La regina di Giordania chiede perché si accetta un doppio standard tra bambini israeliani e palestinesi. Purtroppo è una pratica diffusa: opportunismo e calcolo politico rendono ciechi. Il bipolarismo dell’odio rende tutti colpevoli
In un raro intervento pubblico la regina Rania di Giordania ha lamentato il “doppio standard” davanti ai bombardamenti di Gaza. Come si è visto anche dal voto all’assemblea generale delle Nazioni unite, gran parte del mondo si fa la stessa domanda: c’è forse differenza tra l’uccisione di bambini israeliani e palestinesi? Ovviamente tale quesito è del tutto irricevibile da parte di chi non condanna l’azione terroristica di Hamas.
Tuttavia rimane una domanda aperta: è possibile fare la differenza? Anche molti cittadini europei se lo chiedono.
Nulla di buono
Repelle alla retta coscienza di ciascuno ammettere tale diversità: ecco perché molti implorano la pausa dei bombardamenti, in primis il papa. L’Onu ricorda che il diritto umanitario non contempla punizioni collettive. I terroristi di Hamas si nascondono tra la popolazione palestinese di Gaza, certo, e la difficilissima sfida di Israele è stanarli senza colpire gli innocenti. Altrimenti si fa il gioco di Hamas stessa, i cui capi affermano che non si può scegliere tra civili e militari e che ogni israeliano – minore o maggiorenne – è un nemico da abbattere.

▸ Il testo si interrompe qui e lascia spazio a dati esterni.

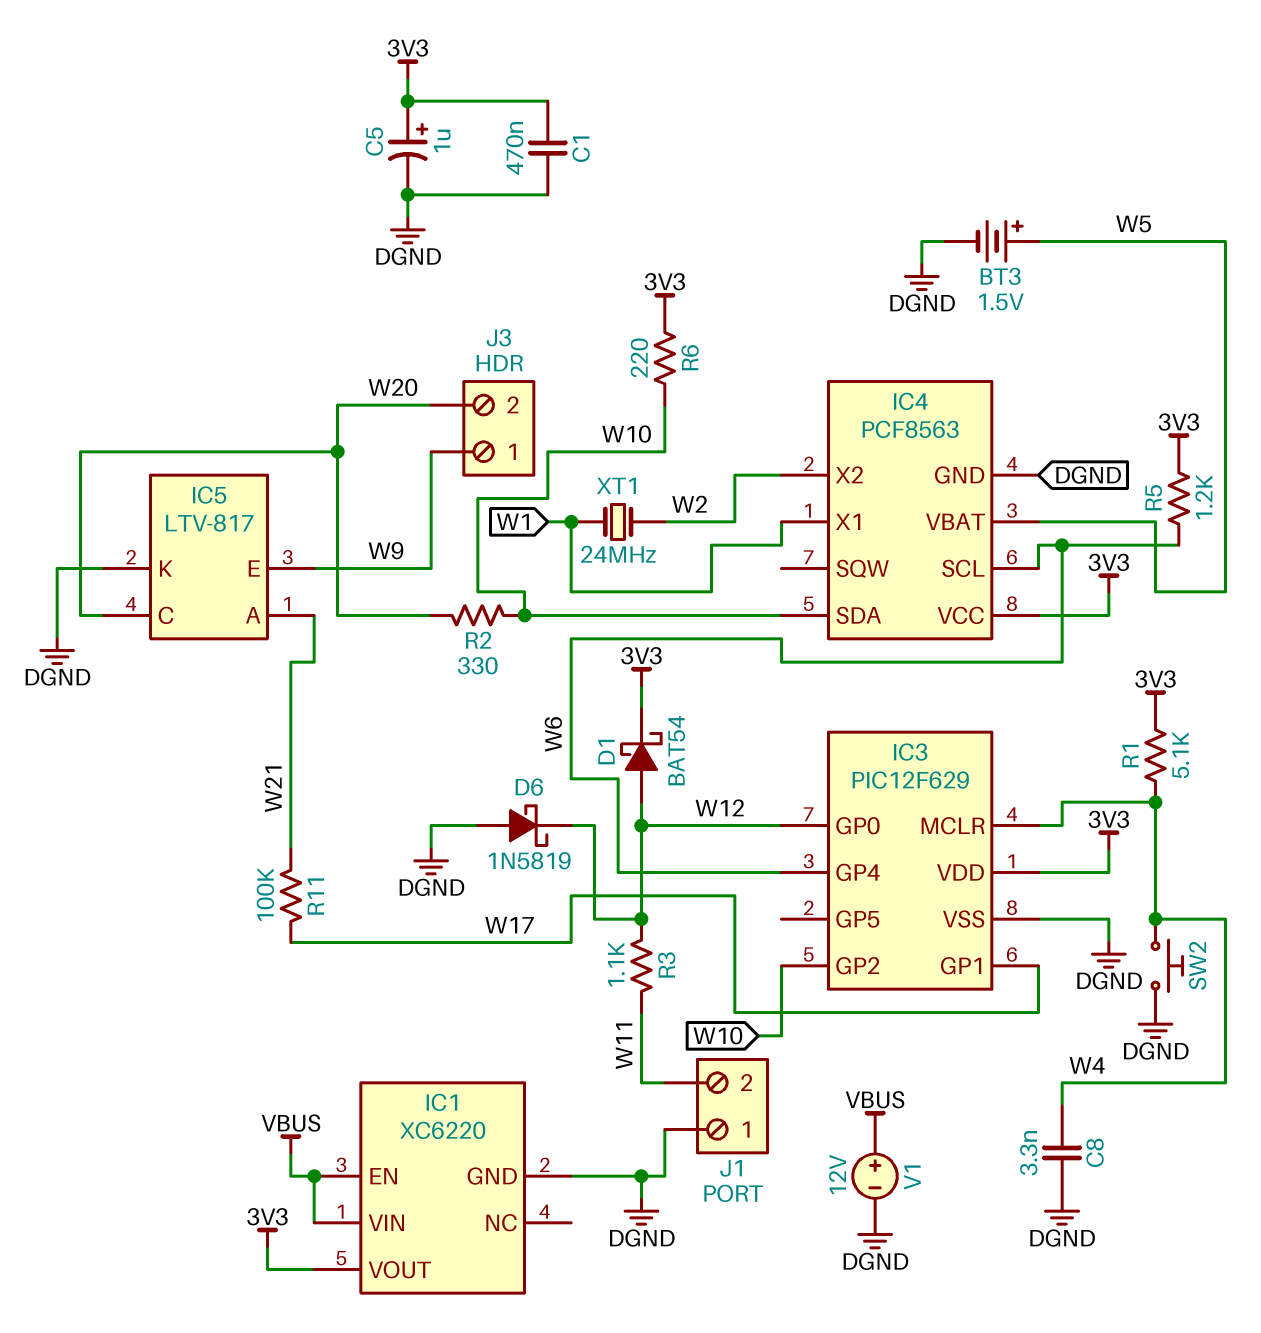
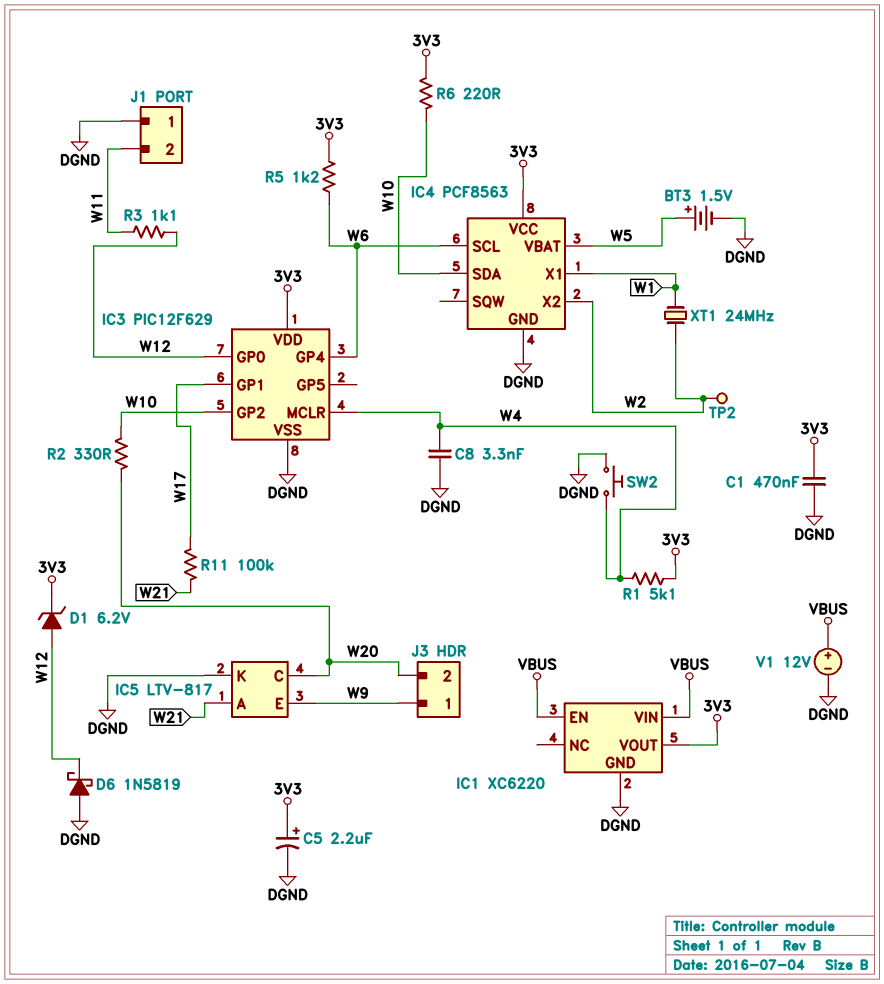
C5: 1uF (plus 3V3, minus DGND) -> 2.2uF (plus 3V3, minus DGND)
D1: schottky BAT54 (A W12, K 3V3) -> zener 6.2V (A W12, K 3V3)
TP2: none -> test point (W2)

Tale logica binaria non porterà a nulla di buono nemmeno per chi la difende. Come reagire alle parole della regina Rania? Purtroppo dobbiamo ammettere che il “doppio standard” è pratica molto diffusa. La Russia si schiera ricevendo i delegati di Hamas. Allo stesso tempo è fiera oppositrice di ogni terrorismo e ha distrutto quello interno, che pur si autodefiniva resistenza.
Anche la Turchia usa un doppio standard tra Hamas e i curdi: Erdogan deplora che si stia spargendo sangue musulmano ma non sono musulmani anche i curdi del Rojava? Molti stati fanno passare la lotta di Hamas come anticoloniale mentre al contempo opprimono le loro minoranze. Anche noi occidentali usiamo il doppio standard: abbiamo appoggiato la ribellione sciita in Iraq e contraddittoriamente quella sunnita in Siria.
Solo interessi
Ci siamo battuti contro al Qaida (definita il nemico pubblico numero uno) per poi (nemmeno troppo indirettamente) sostenerla sia contro l’Isis che contro il regime di Assad. Con il popolo curdo abbiamo cambiato mille volte posizione. Per non parlare dei cristiani d’oriente dei quali ci siamo erti difensori per poi sistematicamente ignorarli. Abbiamo definito i Talebani nemici esistenziali e poi abbiamo abbandonato gli afghani nelle loro mani... La lista potrebbe continuare a lungo e nessuno si salverebbe.
«Gli stati non hanno amici, hanno solo interessi», usava dire il generale De Gaulle: è la triste realtà di una politica internazionale basata solo sugli interessi nazionali che alla fine confliggono.
Giustamente Erdogan denuncia: «Quanti bambini dovranno ancora morire a Gaza?». Tale domanda andrebbe rivolta a ciascuno: tutti i leader dovrebbero porla prima di tutto a sé stessi. Ciò dimostra quanto sia necessario un multilateralismo che preservi la pace a costo di rinunce: il solo modo per evitare la morte assurda degli innocenti e per considerare tutte le vite eguali.